5. For the first few days, keep your pets out of the baby’s space.

Let pets adjust from a distance and gradually, by keeping them out of the baby’s room or other personal space, such as your bedroom if baby sleeps there in a bassinette. The sounds, smells, and sights of you carrying, feeding, or changing the baby will filter through to your pet and let them learn more about the new family member at a more relaxed pace.

A few days or a week after the baby comes home, allow pets to sniff the baby, but only if they show interest. Control them while they do so by holding them or placing them on a leash. At all times, keep the baby elevated and place an adult between the baby and the pet, recommends the AKC.

6. Even when the baby is around, give attention to pets.

Pets, especially dogs, who associate receiving attention with the baby’s absence are more likely to become jealous and to act out as a result, according to the AKC. Instead, pet, praise, and provide treats to your dog or cat when they are behaving well, even when you are also occupied with the baby.

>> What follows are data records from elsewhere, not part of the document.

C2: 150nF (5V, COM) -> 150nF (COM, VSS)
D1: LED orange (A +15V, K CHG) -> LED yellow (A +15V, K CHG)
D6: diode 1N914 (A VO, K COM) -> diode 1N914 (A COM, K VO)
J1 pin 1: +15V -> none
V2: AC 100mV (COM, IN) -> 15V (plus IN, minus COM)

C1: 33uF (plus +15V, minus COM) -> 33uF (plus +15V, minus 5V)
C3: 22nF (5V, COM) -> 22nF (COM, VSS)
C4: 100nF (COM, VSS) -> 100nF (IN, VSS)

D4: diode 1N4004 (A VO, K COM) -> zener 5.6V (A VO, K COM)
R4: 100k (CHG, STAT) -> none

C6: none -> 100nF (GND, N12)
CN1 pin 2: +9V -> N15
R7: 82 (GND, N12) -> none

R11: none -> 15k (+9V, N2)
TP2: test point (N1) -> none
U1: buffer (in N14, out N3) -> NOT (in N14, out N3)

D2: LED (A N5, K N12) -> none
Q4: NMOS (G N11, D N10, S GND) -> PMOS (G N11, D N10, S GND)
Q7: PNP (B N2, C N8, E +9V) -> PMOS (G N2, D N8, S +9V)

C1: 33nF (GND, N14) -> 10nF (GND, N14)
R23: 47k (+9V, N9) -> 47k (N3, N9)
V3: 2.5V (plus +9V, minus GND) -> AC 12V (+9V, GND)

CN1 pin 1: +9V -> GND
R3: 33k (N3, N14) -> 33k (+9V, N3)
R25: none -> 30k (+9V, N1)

7. Never leave a child alone with a pet.

As your child grows, you’ll need to supervise interactions between the child and the pet. Make sure crawling babies don’t grab or pull on a pet’s tail, ears, or coat. Create a private space for your pet that is off-limits to your child, like a crate, bed, or gated laundry room, so that your pet has a place to retreat if they start to feel overwhelmed by the exploring child.

Above all, patience and calm are important. As your baby grows, remember to teach him or her how to treat the family’s pets, as well. Children who learn proper pet care and manners as toddlers are far more likely to grow up knowing how to “read” animal body language and avoid serious injuries like scratches or bites in the future.